Le créancier établit par la production de la liste des nombreux commandements et avis à tiers détenteurs notifiés entre le 10 avril 2000 et le 9 juin 2003 qu'au jour de l'enregistrement de l'apport en société le 16 octobre 2003, Monsieur Y était insolvable, au moins en apparence, l'acte attaqué n'ayant pu dès lors qu'aggraver son insolvabilité. En revanche, Monsieur Y ne démontre pas plus devant la cour qu'il ne le démontrait devant le tribunal de grande instance qu'il dispose de biens de valeur suffisante pour s'acquitter de sa dette fiscale.

Dans ces conditions, il y a lieu de confirmer le jugement déféré en ce qu'il a déclaré inopposable au Comptable du Trésor l'acte d'apport de l'immeuble situé rue Saint Dominique à ...

Notaire qui s'investit dans une promotion immo et touche sa commission de 3%

- Cour d'appel de Colmar, Chambre civile 2, 4 sept. 2015, RG 4/00310 :
 

Le notaire de Strasbourg, décédé depuis, ne s'est pas borné à établir des actes authentiques, mais a participé activement à l'opération de promotion immobilière et à sa commercialisation, prélevant une commission non négligeable de 3 % sur le prix de vente versé par les acquéreurs des parts sociales de la SCI. Il lui a été reproché d'avoir immédiatement débloqué les fonds versés par les acquéreurs sans les faire bénéficier des garanties légales et sans les informer des risques encourus.
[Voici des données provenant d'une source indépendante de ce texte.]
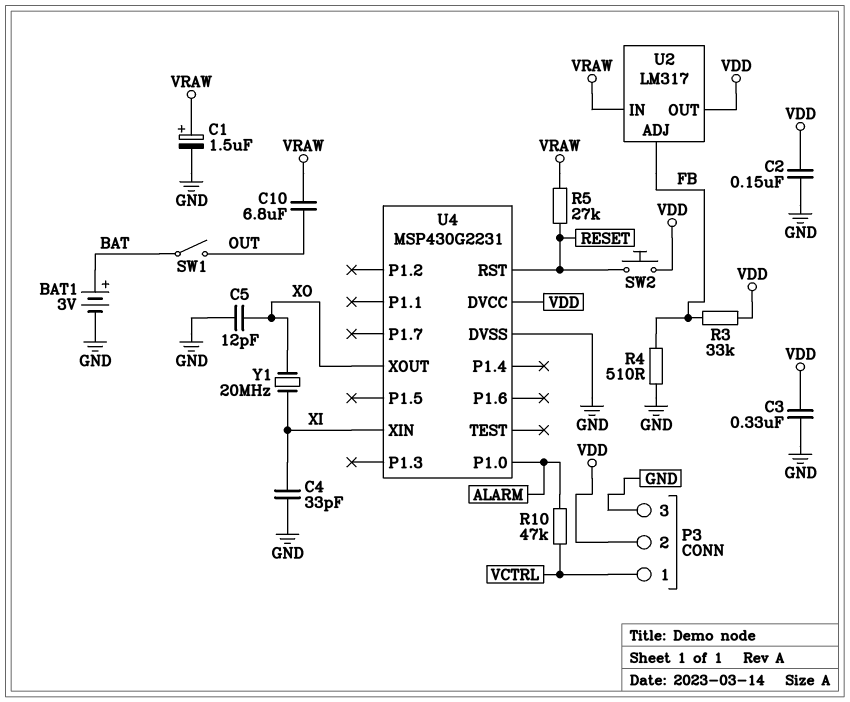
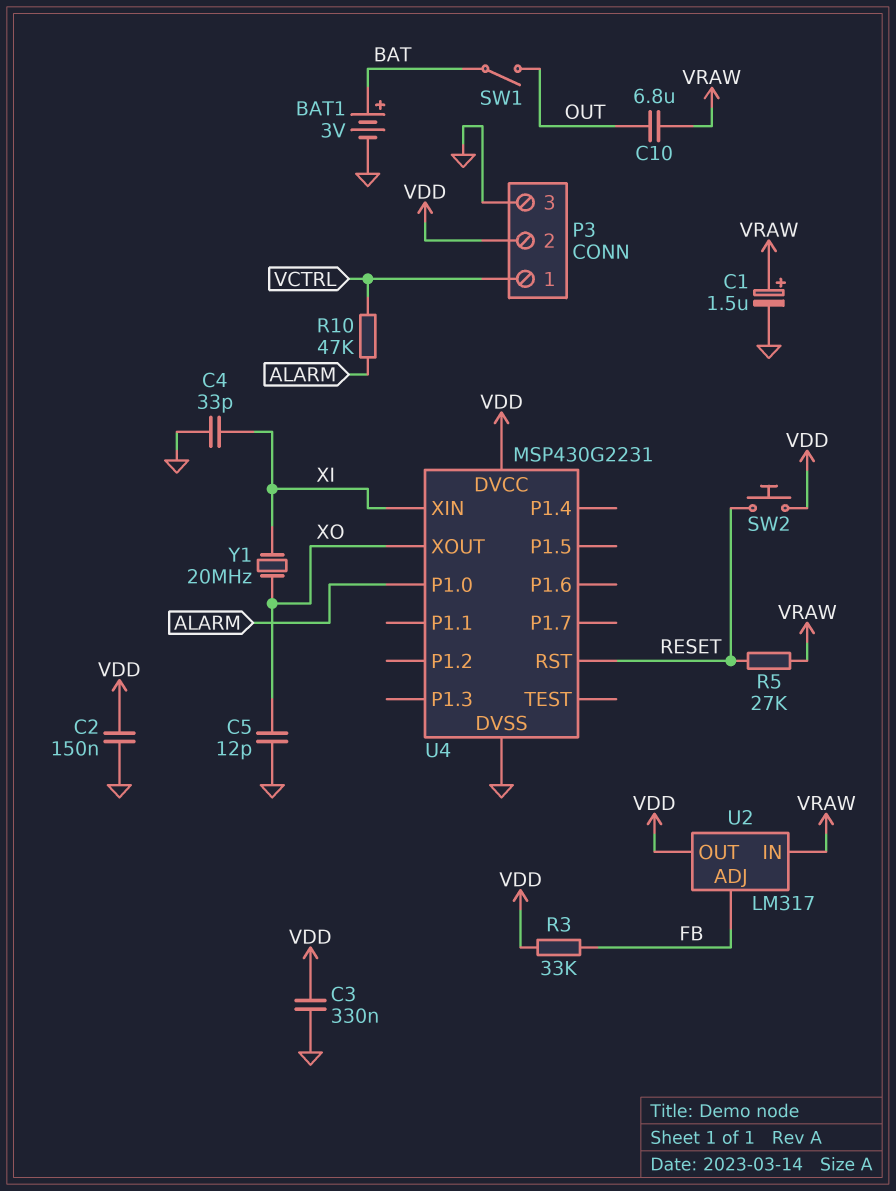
R4: 510 (FB, GND) -> none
C'est à juste titre que sa responsabilité a été recherchée sur un fondement contractuel. Celle-ci était soumise à la prescription trentenaire, laquelle n'était pas acquise au jour de l'assignation. Le rejet de l'exception de prescription est donc confirmé.

En l'espèce, le notaire avait régularisé des cessions de parts sociales d'une SCI qui ne disposait alors d'aucun actif et n'avait pas encore acquis l'immeuble en l'état futur d'achèvement. En dépit de cela, le notaire avait immédiatement transféré les fonds versés par les acquéreurs au profit du promoteur, sans aviser les acquéreurs des risques encourus du fait de l'absence des garanties d'achèvement prévues par la loi. Or, cette garantie aurait pu éviter le non-paiement des entreprises de construction et par suite le dépôt de bilan de la SCI, lequel a entraîné, pour les souscripteurs des parts sociales, la perte de tous leurs droits.

Le notaire doit donc indemniser les souscripteurs à hauteur du montant du capital investi.